Incidents of Non-compliance (including Non-compliance on the part of the research participant) that do not meet the IRB reporting requirements for reporting should be logged in real time and made available upon request. An example of a Non-compliance/deviation log is available on the HRP website.  The IRB expects that the Investigator and study team will regularly monitor the Non-compliance/deviation log. 

Non-Compliance/deviation logs are mandatory for:

Non-compliance/deviation logs are not required to be submitted at annual review but must be available upon request. Non-compliance/deviation logs are recommended but non-mandatory for all other studies.
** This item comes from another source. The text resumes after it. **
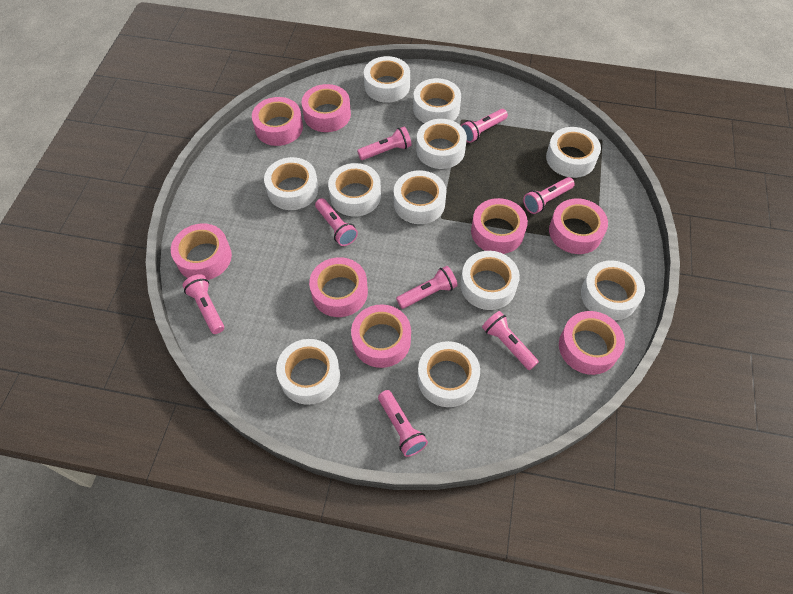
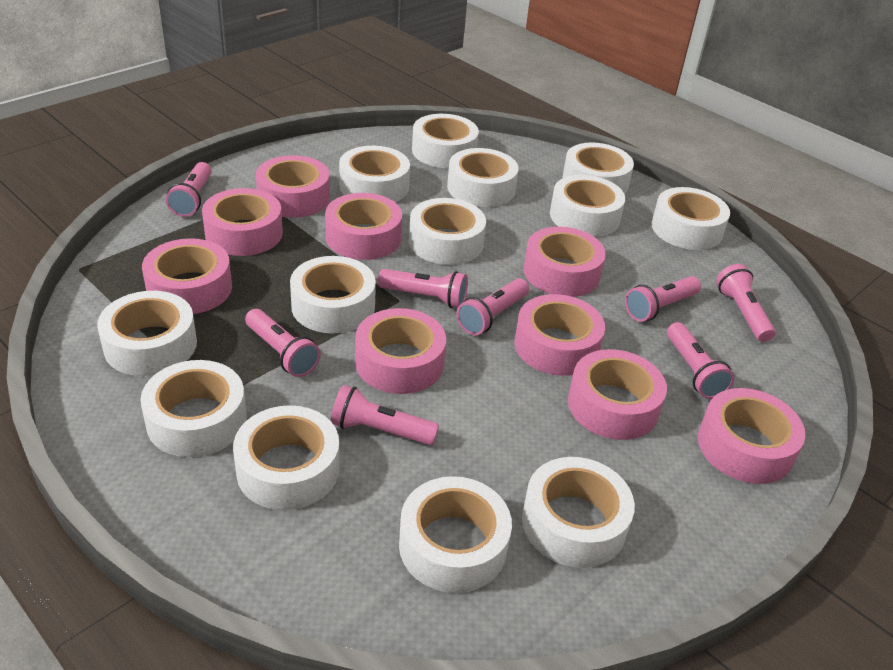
pink tape: 8 -> 9
white tape: 11 -> 13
Examples of Non-compliance that are not reportable but should be documented in a log include (but are not limited to):   

  • Obtaining consent using an outdated consent form when there were no substantive differences between the consent form that was used and the consent form that should have been used (i.e., dates in the footer);
  • Protocol deviations that do NOT adversely affect the safety, rights or welfare of human subjects or significantly compromise the quality or integrity of the research data;
  • Subject Non-compliance that does not involve risk or compromise the quality or integrity of the research data;
  • Performing non-safety related research procedures outside the protocol specified window (i.e., involuntarily administering a questionnaire outside of the protocol specified window).

General Reporting Requirements for Unanticipated Problems Involving Risk to Human Subjects or Others and Non-Compliance:

Investigators are to submit all Unanticipated Problems Involving Risks] to Human Subjects or Others and incidents of Reportable Non-compliance within 10 working days of the Investigator becoming aware of the Reportable New Information.